The line directions between Buildwas and Lightmoor were counter-intuitive for a period when the line going down the hill was the Up Line (towards London), and the line going up the hill was the Down Line (away from London), as the direction towards London from Lightmoor Junction was then considered to be routed via the former Severn Valley line. Since the last change the up direction is now completely intuitive.

Passenger services between Buildwas and Wellington ended on 23 July 1962, pre-dating the publication of the 'Beeching Report' in March 1963.

Locations
 Spring Village station platform 
 Horsehay & Dawley station platform 
 Heath Hill tunnel southern entrance 
 Lawley Village station platform

Current passenger operation
The preserved railway operates between three stations of the former W&SJR.

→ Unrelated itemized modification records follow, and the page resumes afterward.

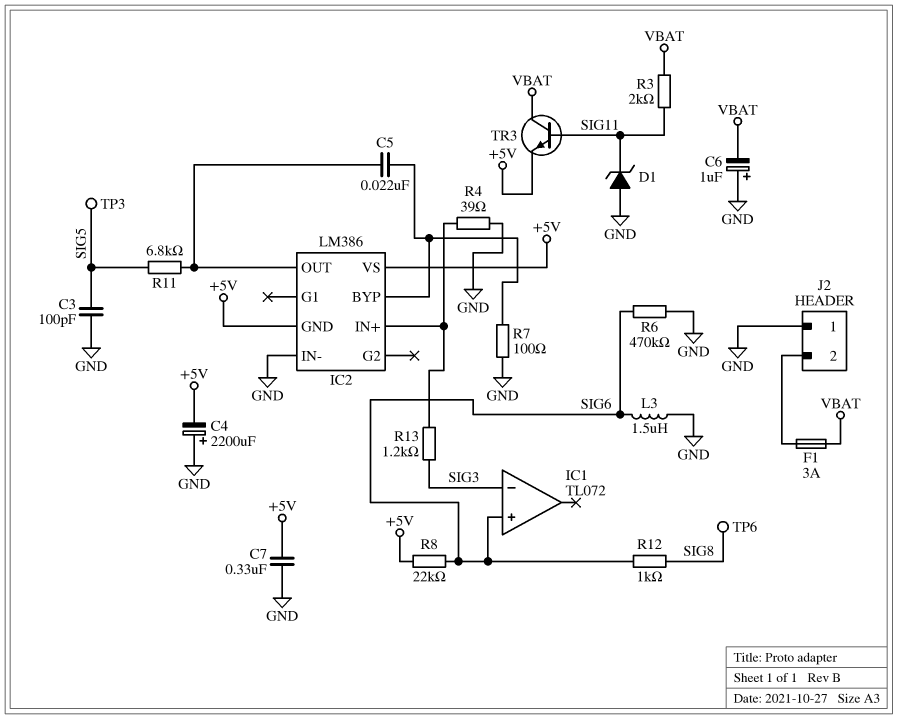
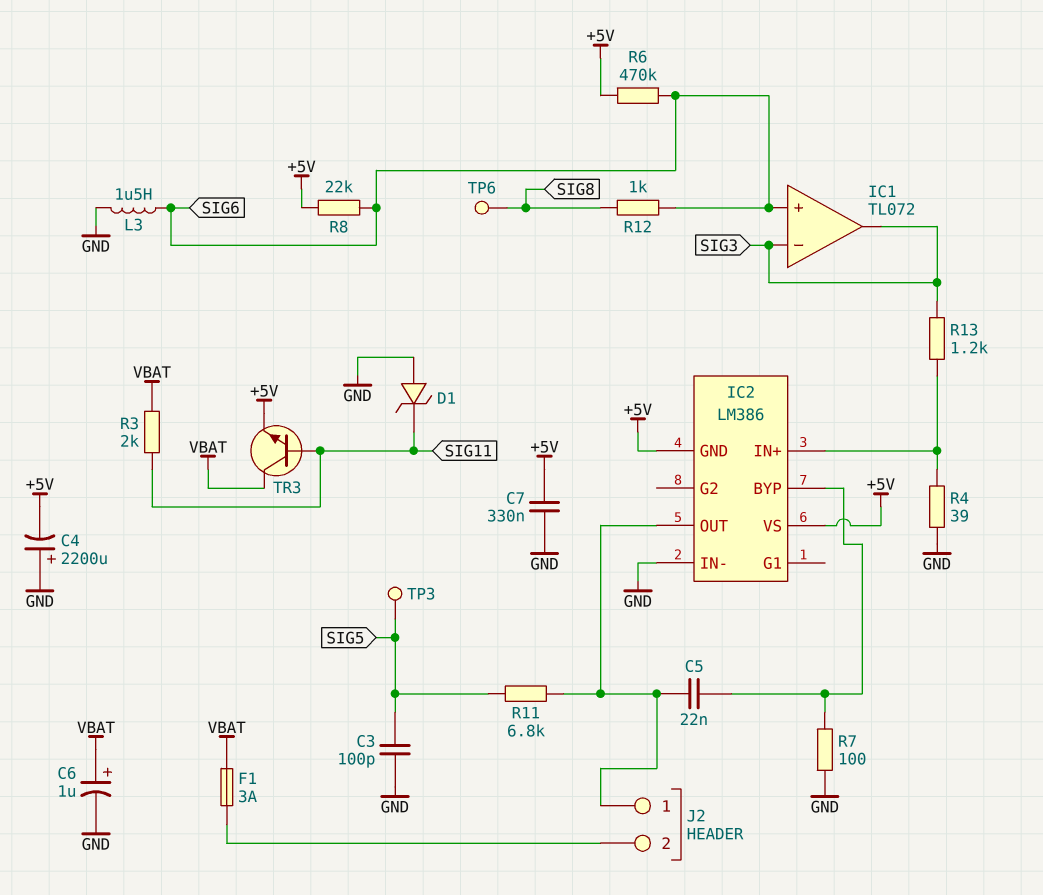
C6: 1uF (plus GND, minus VBAT) -> 1uF (plus VBAT, minus GND)
IC1 pin out: none -> SIG3
J2 pin 1: GND -> IC2/OUT
R6: 470k (GND, SIG6) -> 470k (+5V, SIG6)

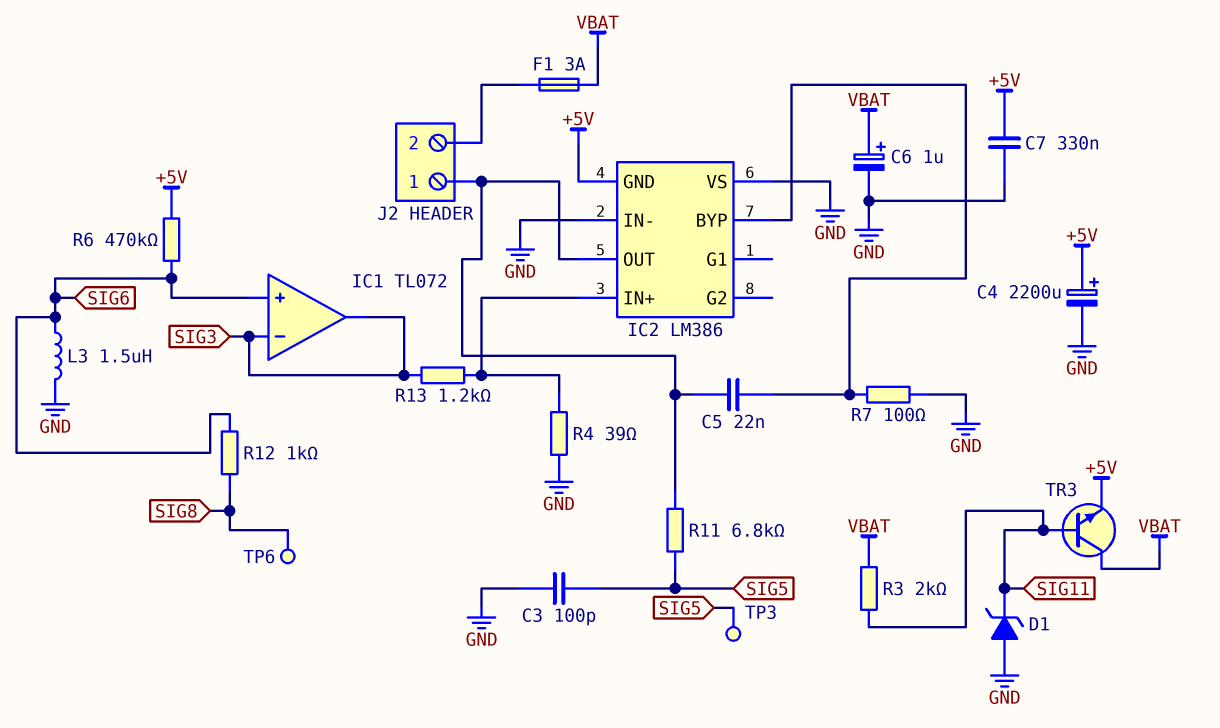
C4: 2200uF (plus GND, minus +5V) -> 2200uF (plus +5V, minus GND)
IC2 pin VS: +5V -> GND
R8: 22k (+5V, SIG6) -> none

Horsehay & Dawley platform sits on a north-south through line, beneath Bridge Road. 150 yards to the west, Spring Village platform is at the end of a short spur off the running line. In between the two station platforms are the sidings and yard used for storing the railway's stock. Beyond Spring Village platform is the former goods transhipment shed, built in 1860, which had originally permitted the transfer of goods from the W&SJR to the Coalbrookdale Company's narrow gauge plateway system. The building now serves as the railway's engine shed. At the north end of the line TSR's Lawley Village station is located south of the site of the original Lawley station. That site is now occupied by a commercial development.

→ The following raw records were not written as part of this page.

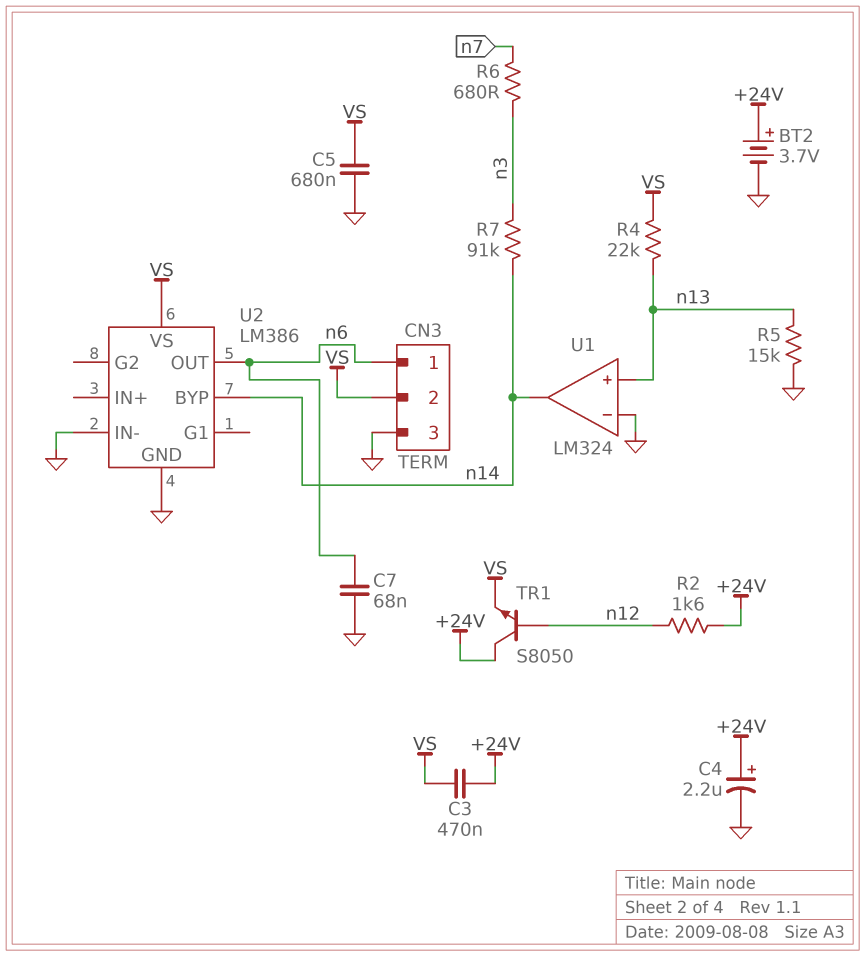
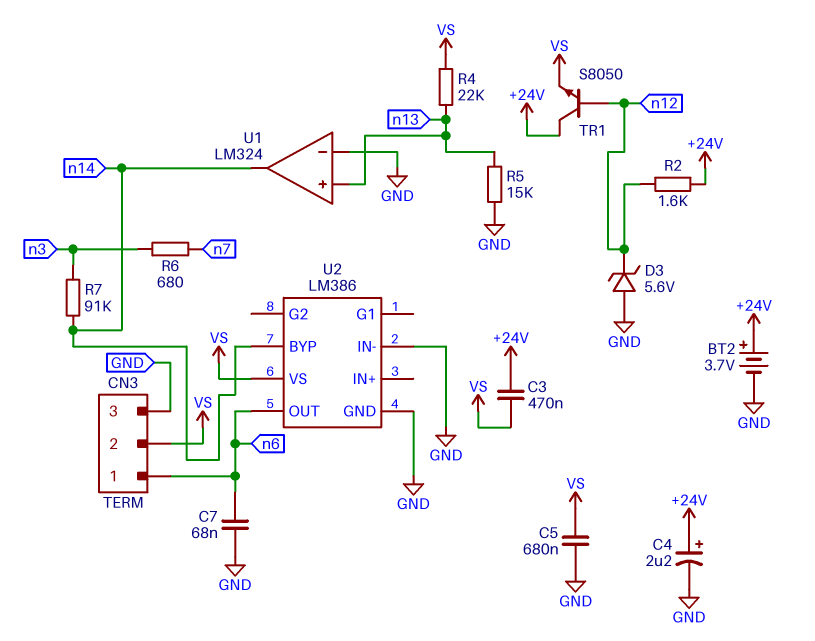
D3: none -> zener 5.6V (A GND, K n12)

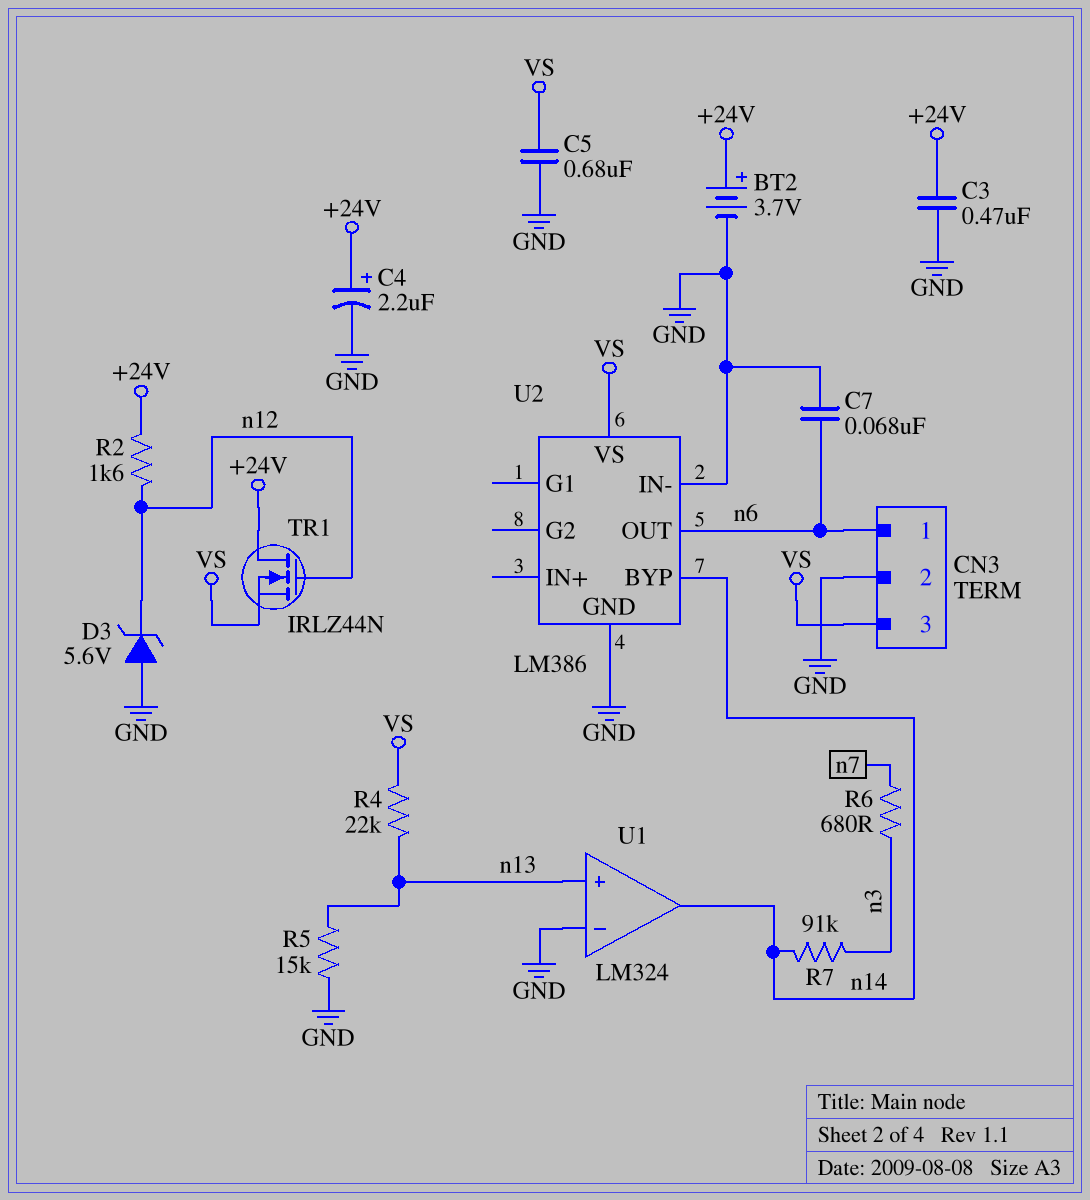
C3: 470nF (+24V, VS) -> 470nF (+24V, GND)
CN3 pin 2: VS -> GND
CN3 pin 3: GND -> VS
TR1: NPN S8050 (B n12, C +24V, E VS) -> NMOS IRLZ44N (G n12, D +24V, S VS)

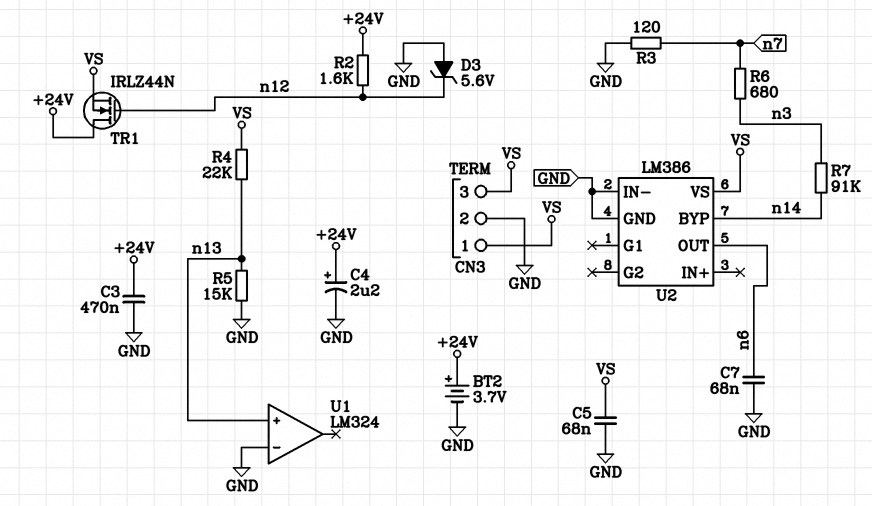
C5: 680nF (GND, VS) -> 68nF (GND, VS)
CN3 pin 1: n6 -> VS
R3: none -> 120 (GND, n7)
U1 pin out: n14 -> none

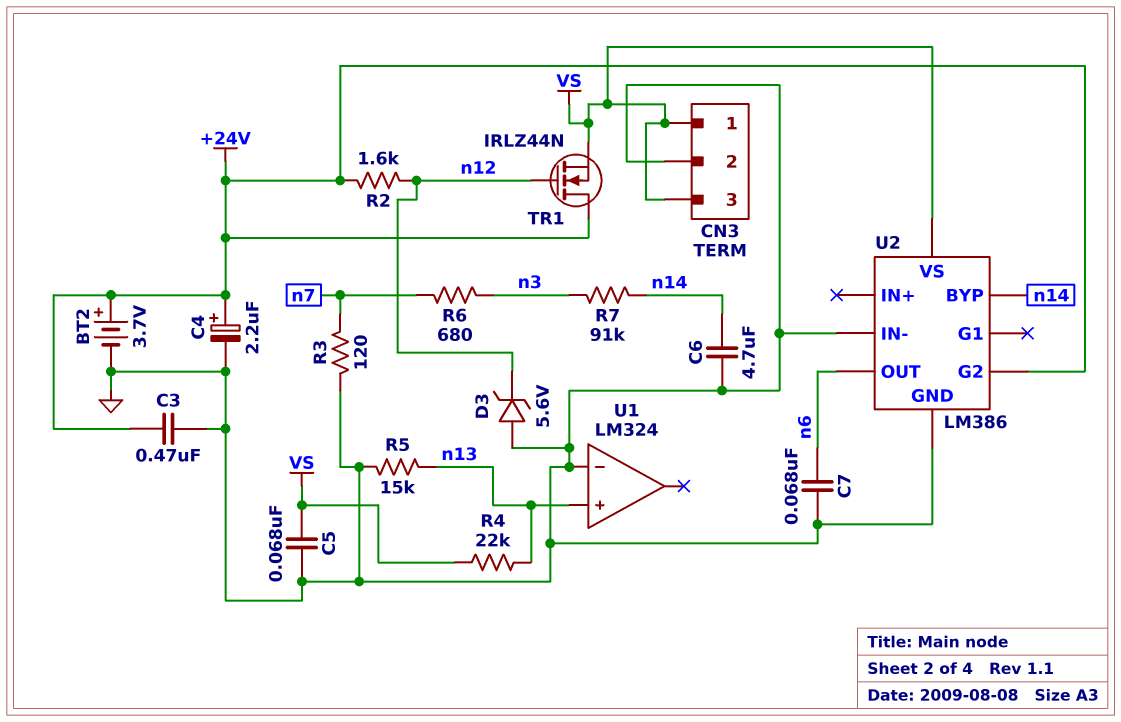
C6: none -> 4.7uF (GND, n14)
U2 pin G2: none -> +24V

TSR's regular passenger timetable consists of a departure from Spring Village north to Lawley Village and then back along the line to stop at Horsehay & Dawley. The train then repeats this journey in reverse, for a round trip taking 50 minutes.

In addition to the standard gauge running line, the railway also operates a short  narrow gauge line adjacent to Horsehay Pool. The Phoenix Model Engineering Society operates a 5" miniature railway on the Spring Village site.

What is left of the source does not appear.